Realistic multiband k.p approach from ab initio and spin-orbit coupling effects of InAs and InP in wurtzite phase

TL;DR

This paper develops an accurate 8x8 k.p model for InAs and InP wurtzite phase semiconductors, incorporating spin-orbit effects, to facilitate the study of their electronic and spin properties in nanostructures.

Contribution

The study provides the first robust, fitted 8x8 k.p Hamiltonian for wurtzite InAs and InP, including spin-orbit coupling, based on ab initio calculations, enabling easier analysis of their physical properties.

Findings

The k.p model accurately reproduces ab initio band structures.

Spin splitting effects are captured with k-dependent spin-orbit terms.

The 8x8 Hamiltonian is more reliable than the 6x6 for these materials.

Abstract

Semiconductor nanowires based on non-nitride III-V compounds can be synthesized under certain growth conditions to favor the appearance of wurtzite crystal phase. Despite the reports in literature of ab initio band structures for these wurtzite compounds, we still lack effective multiband models and parameter sets that can be simply used to investigate physical properties of such systems, for instance, under quantum confinement effects.
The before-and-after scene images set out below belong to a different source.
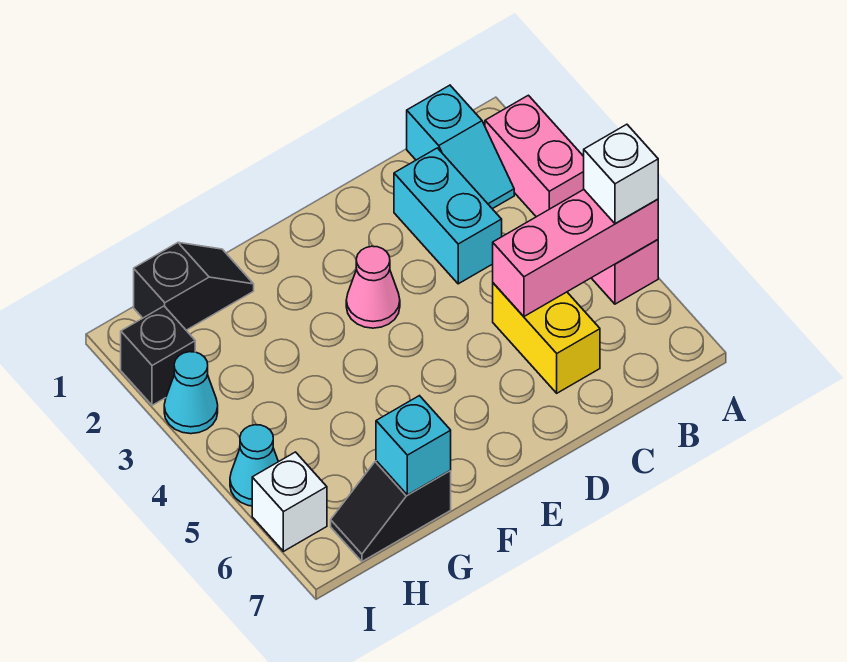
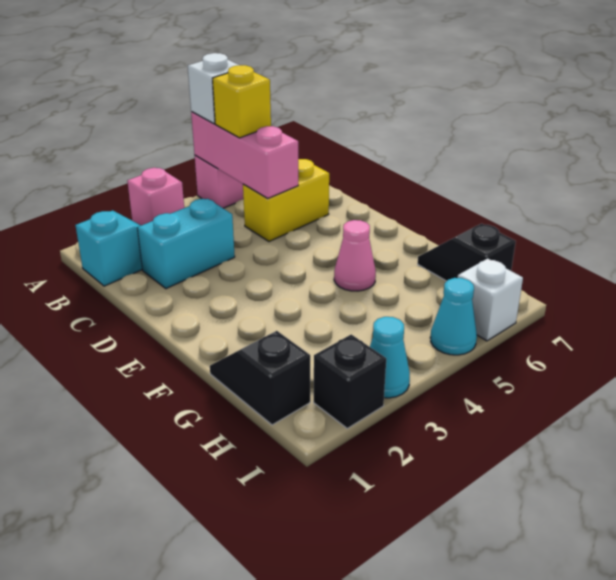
pink brick A2:A3 level 1 -> pink brick A3 level 1
none -> yellow brick B5 level 3
pink cone E3 level 1 -> pink cone F5 level 1
black slope G7:H7 level 1 top G -> black slope G7:H7 level 1 top H
cyan brick G7 level 2 -> none

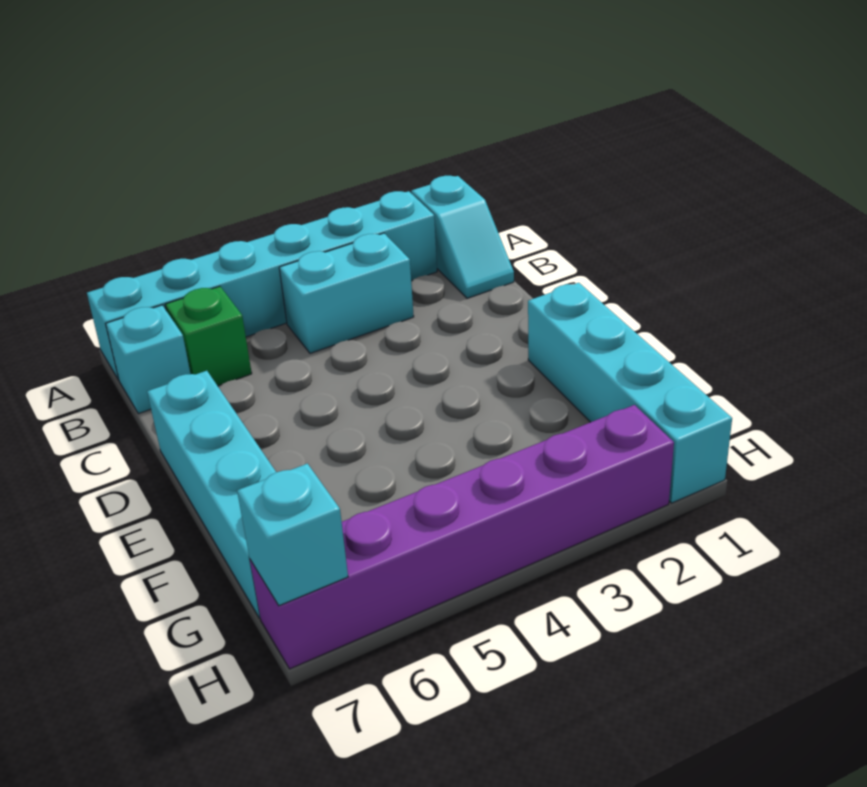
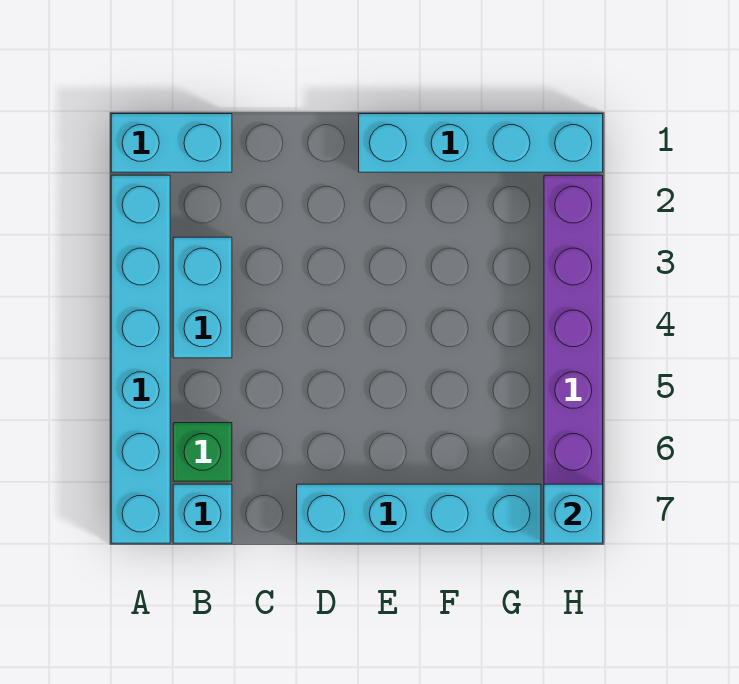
cyan slope A1:B1 level 1 top A -> cyan brick A1:B1 level 1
In order to address this deficiency, in this study we calculate the ab initio band structure of bulk InAs and InP in wurtzite phase and develop an 8$\times$8 k.p Hamiltonian to describe the energy bands around $\Gamma$ point. We show that our k.p model is robust and can be fitted to describe the important features of the ab initio band structure. The correct description of the spin splitting effects that arise due to the lack of inversion symmetry in wurtzite crystals, is obtained with the $k$-dependent spin-orbit term in the Hamiltonian, often neglected in the literature. All the energy bands display a Rashba-like spin texture for the in-plane spin expectation value. We also provide the density of states and the carrier density as functions of the Fermi energy. Alternatively, we show an analytical description of the conduction band, valid close to $\Gamma$ point. The same fitting procedure is applied to the 6$\times$6 valence band Hamiltonian. However, we find that the most reliable approach is the 8$\times$8 k.p Hamiltonian for both compounds. The k.p Hamiltonians and parameter sets that we develop in this paper provide a reliable theoretical framework that can be easily applied to investigate electronic, transport, optical, and spin properties of InAs- and InP-based nanostructures.